But both these events inspired me, woke something dormant. I thought, you know, why not just embrace these recent reminders of things I love, scramble them together, and take a break from all those words? So — here we are, with a pause visuelle you might say, of blind contour drawings inspired by daily life. 

. . . starting with coffee, of course

I hope you enjoy them. 

Winter, I'm told, is secretly preparing treats for us, but they won’t be ready for a while — something called spring I think it is? Hang in there. I will too.

We begin rough, with whatever's at hand . . . 

. . . and continue with leftovers from tree-decorating

The kaki trees — persimmon to you and me — which have generously agreed to wear their fruit a little longer, brightening otherwise stark surroundings. They’re everywhere; yet few people I've met seem to eat or cook with them…

Tools of the trade

Winter will not last forever, little grape vine

Saturday, December 1, 2018

Behind the Scenes (at Musée Paul Dupuy)

As has happened several times, le petit garçon unwittingly steered me to this month’s blog topic, just by attending school each day. First it was French poetry, next a filmmaker; I won’t be surprised if I soon write about marbles, which are the thing on French playgrounds for the under-eight set. But more on that another time. 

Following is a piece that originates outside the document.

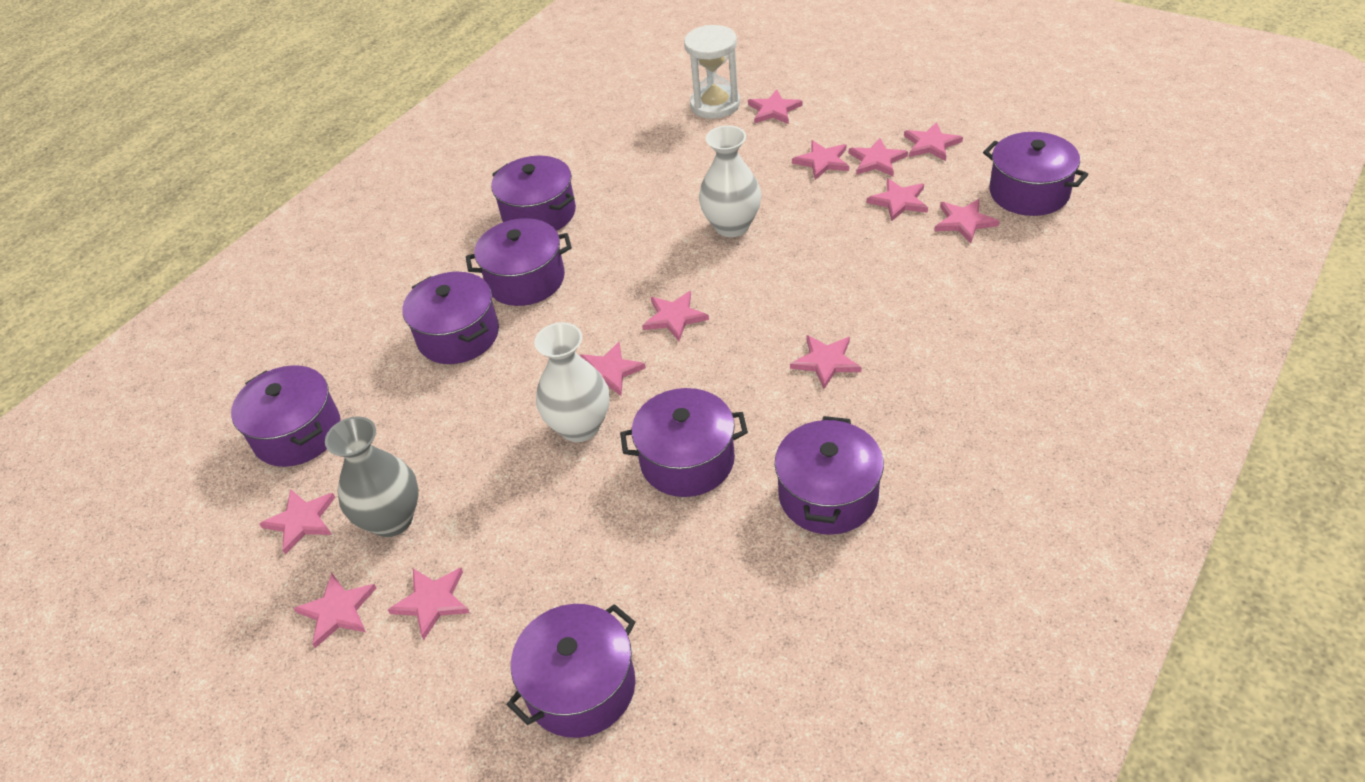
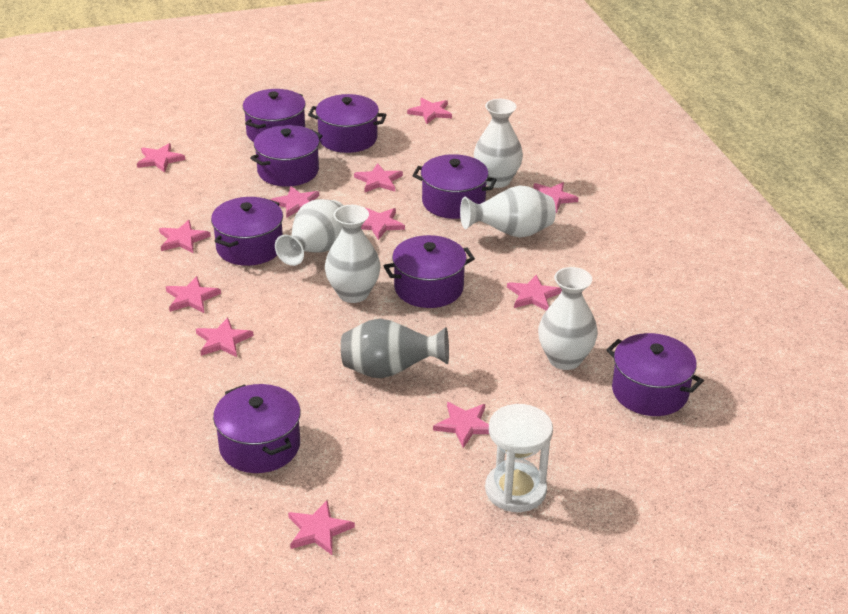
white vase: 2 -> 5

I leapt at the opportunity when his teacher asked if any parents would be willing to chaperone the class on a field trip. I love to observe the kids together with their maîtresse, listen to how they talk and interact, and discover new corners of Toulouse. 

I was especially excited because this was an exhibition by a Franco-American artist who, I learned upon a little research, was born in Pasadena and moved to France as a child. I imagined all the stuff she and I would have in common, the conversations we might have. I pictured her, oozing Californian cool and free-spiritedness while speaking perfect French. 

Maybe, maybe not. But I also had a hunch too that there was something for me there. Something to uncover, to be reminded of, inspired by perhaps. Maybe, I thought, it will stoke a fire in me. 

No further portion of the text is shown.